Over a million developers have joined DZone.

How to Implement Complex Business Rules with a Powerful Computation Tool

· Java Zone

Learn more about the advantages of moving from a monolithic to microservices architecture.  Brought to you in partnership with IBM.

In an ever-changing business world, people nowadays often find themselves get stuck in various computing problems involving complex business rules. Consider the below example case:

1.  Based on the order details, find the top 10 greatest buyers in each month of 2012.

2.  Average the account balance of those customers who once bought all items.

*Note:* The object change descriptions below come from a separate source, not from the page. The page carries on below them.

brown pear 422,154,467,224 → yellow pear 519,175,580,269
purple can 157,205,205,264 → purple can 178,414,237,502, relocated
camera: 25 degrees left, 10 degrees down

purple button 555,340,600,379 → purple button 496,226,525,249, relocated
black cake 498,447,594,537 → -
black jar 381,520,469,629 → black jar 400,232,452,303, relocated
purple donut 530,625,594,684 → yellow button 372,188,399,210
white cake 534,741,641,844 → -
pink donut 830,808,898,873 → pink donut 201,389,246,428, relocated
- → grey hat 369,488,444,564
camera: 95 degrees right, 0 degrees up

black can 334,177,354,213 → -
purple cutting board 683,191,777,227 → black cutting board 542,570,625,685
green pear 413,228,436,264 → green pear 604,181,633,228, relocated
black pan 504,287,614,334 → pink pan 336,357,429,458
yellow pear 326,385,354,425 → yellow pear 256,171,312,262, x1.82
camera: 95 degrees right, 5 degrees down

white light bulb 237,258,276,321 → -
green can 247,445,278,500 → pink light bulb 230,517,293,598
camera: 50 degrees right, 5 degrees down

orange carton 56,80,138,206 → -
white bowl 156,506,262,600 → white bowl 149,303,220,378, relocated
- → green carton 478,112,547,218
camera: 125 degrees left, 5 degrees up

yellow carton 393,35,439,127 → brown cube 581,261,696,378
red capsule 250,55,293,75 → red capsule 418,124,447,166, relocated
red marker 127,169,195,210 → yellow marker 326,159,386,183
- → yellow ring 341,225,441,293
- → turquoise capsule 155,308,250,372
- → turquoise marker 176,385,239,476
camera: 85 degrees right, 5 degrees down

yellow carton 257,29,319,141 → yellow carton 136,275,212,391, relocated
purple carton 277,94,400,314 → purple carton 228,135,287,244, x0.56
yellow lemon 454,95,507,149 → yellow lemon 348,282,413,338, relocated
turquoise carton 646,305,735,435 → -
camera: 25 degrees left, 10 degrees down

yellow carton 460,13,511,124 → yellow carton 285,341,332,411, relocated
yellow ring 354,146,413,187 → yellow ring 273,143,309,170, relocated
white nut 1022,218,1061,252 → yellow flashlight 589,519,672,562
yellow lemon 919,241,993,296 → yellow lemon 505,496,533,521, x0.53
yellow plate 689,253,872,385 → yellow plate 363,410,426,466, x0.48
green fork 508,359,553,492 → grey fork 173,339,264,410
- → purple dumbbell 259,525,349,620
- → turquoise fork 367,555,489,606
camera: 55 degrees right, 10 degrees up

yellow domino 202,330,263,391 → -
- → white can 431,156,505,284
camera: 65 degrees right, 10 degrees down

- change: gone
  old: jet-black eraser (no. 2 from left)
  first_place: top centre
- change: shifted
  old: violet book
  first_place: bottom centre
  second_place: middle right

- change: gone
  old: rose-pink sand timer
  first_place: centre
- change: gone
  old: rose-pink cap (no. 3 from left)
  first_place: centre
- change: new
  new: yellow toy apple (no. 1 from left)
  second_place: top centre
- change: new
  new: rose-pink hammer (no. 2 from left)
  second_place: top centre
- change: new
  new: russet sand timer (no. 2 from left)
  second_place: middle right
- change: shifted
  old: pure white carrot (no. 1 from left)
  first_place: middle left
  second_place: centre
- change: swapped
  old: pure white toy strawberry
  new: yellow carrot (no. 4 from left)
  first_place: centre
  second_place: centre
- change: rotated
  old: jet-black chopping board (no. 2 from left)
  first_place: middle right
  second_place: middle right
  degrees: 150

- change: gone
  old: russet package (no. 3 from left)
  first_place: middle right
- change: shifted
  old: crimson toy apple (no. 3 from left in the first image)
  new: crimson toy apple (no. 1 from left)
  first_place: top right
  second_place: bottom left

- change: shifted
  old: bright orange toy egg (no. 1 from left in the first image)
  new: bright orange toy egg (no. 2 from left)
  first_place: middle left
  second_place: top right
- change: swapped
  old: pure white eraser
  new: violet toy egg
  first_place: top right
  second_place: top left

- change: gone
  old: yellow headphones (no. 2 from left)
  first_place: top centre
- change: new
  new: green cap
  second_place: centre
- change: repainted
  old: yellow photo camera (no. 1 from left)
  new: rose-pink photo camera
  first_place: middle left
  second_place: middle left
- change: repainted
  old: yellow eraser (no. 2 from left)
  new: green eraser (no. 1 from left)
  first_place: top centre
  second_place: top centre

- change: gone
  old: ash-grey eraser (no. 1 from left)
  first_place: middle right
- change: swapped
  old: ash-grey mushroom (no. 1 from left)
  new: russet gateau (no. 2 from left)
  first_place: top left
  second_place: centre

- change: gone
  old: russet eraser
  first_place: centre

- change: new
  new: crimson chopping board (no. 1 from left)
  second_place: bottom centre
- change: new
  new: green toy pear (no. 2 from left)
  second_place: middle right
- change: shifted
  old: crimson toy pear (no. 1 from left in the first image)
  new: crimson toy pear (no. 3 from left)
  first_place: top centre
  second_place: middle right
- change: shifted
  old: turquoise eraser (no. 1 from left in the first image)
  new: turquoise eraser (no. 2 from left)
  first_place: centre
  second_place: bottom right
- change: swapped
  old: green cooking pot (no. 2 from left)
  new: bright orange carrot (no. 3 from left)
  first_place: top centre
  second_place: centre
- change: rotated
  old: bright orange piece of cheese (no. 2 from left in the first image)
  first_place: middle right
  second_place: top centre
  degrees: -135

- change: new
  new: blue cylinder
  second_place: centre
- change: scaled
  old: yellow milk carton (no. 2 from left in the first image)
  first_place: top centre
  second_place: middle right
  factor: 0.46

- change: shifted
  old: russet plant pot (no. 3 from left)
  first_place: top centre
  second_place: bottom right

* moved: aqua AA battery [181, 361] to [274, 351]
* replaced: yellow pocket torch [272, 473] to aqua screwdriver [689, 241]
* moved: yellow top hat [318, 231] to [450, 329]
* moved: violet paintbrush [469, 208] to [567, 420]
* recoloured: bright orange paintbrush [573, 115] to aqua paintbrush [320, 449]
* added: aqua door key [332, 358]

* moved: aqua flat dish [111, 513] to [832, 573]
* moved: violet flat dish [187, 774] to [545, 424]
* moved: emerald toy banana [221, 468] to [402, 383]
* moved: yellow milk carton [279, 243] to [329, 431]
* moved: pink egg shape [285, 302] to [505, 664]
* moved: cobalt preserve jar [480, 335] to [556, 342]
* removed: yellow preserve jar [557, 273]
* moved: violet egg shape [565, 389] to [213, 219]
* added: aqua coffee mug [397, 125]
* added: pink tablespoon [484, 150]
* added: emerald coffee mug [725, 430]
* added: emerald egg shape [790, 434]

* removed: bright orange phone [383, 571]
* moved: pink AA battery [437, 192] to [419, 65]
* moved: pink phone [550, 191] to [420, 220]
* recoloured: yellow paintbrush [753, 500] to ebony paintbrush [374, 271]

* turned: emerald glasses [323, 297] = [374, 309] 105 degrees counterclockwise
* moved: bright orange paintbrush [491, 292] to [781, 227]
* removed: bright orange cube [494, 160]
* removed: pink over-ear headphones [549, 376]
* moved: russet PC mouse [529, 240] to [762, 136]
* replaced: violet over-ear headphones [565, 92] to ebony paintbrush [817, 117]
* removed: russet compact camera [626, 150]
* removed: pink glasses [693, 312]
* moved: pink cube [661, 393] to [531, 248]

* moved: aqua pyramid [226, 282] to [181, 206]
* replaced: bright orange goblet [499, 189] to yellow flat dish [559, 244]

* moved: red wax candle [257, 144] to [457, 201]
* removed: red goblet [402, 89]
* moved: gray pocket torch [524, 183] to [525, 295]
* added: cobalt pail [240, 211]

3.  Compute the month-over-month growth rate of contract value settled by each sales man.

4.  Based on the daily trading statistics of multiple stocks, find the stocks having been rising for consecutive 5 days.

To most people, SQL may be their first idea in solving the complex computation over big data. It is true that SQL implements various typical big data computing with the abundant resources and a wide range of applications. However, when it comes to the complex business rules, SQL is quite inconvenient evidently, owing to the fact that SQL offers no direct support for the step-by-step mechanism, no support for explicit sets, ordered sets, and lacks the object reference.

No direct support for step-by-step computing. Streamlining, simplifying, and stepwise refinement is an important method to solve the complex problems. This best practice is also applicable to the business computing over unusually complex business rules. However, SQL does not provide the direct support for the step-by-step computing. In other words, SQL users have to compose one lengthy statement to solve any complex problem, adding difficulties to the coding design, comprehension, and maintenance.

Still the example case 1, based on the order details, find the top 10 greatest buyers in each month of 2012. The SQL solution is:

select Client from(

  select * from(

  select B.*,row_number() over(partition by month order by SumValue desc)

  rown from(

  select to_char(SellDate,'mm') month,Client,sum(Quantity*Amount) SumValue

   from contract

  where SellDate>=to_date('2012-01-01','yyyy-mm-dd')

  and SellDate<=to_date('2012-12-31','yyyy-mm-dd')

  group by to_char(SellDate,'mm'),Client order by month,client

  ) B


  where rown<=10


group by Client

having count(Client)=(

  select  count(distinct(to_char(SellDate,'mm')))

  from contract

  where SellDate>=to_date('2012-01-01','yyyy-mm-dd')

  and SellDate<=to_date('2012-12-31','yyyy-mm-dd')


As a computing tool outperforming others on handling the complex business rules, the step-by-step computation is expected as a basic function. For the same problem, esPoc can implement it like this:

Cell A1: Filter out the data for year 2012 by date

Cell A2: Group A1 result by month

Cell A3: Compute the monthly sales of each clients, based on the A2 result

Cell A4: Sort clients by sales in reverse order, based on the A3 result

Cell A5: Filter out the top 10 greatest buyers for each month, based on the A4 result

Cell A6: Retrieve the client IDs for each month, based on the A5 result

Cell A7: Find the top 10 buyers in each month by computing the intersection set for each month, based on the A6 result

As can be seen, esProc can split a complex problem into several components to complete in several simple steps. A difficult problem can be solved by simplifying and stepwise refinement.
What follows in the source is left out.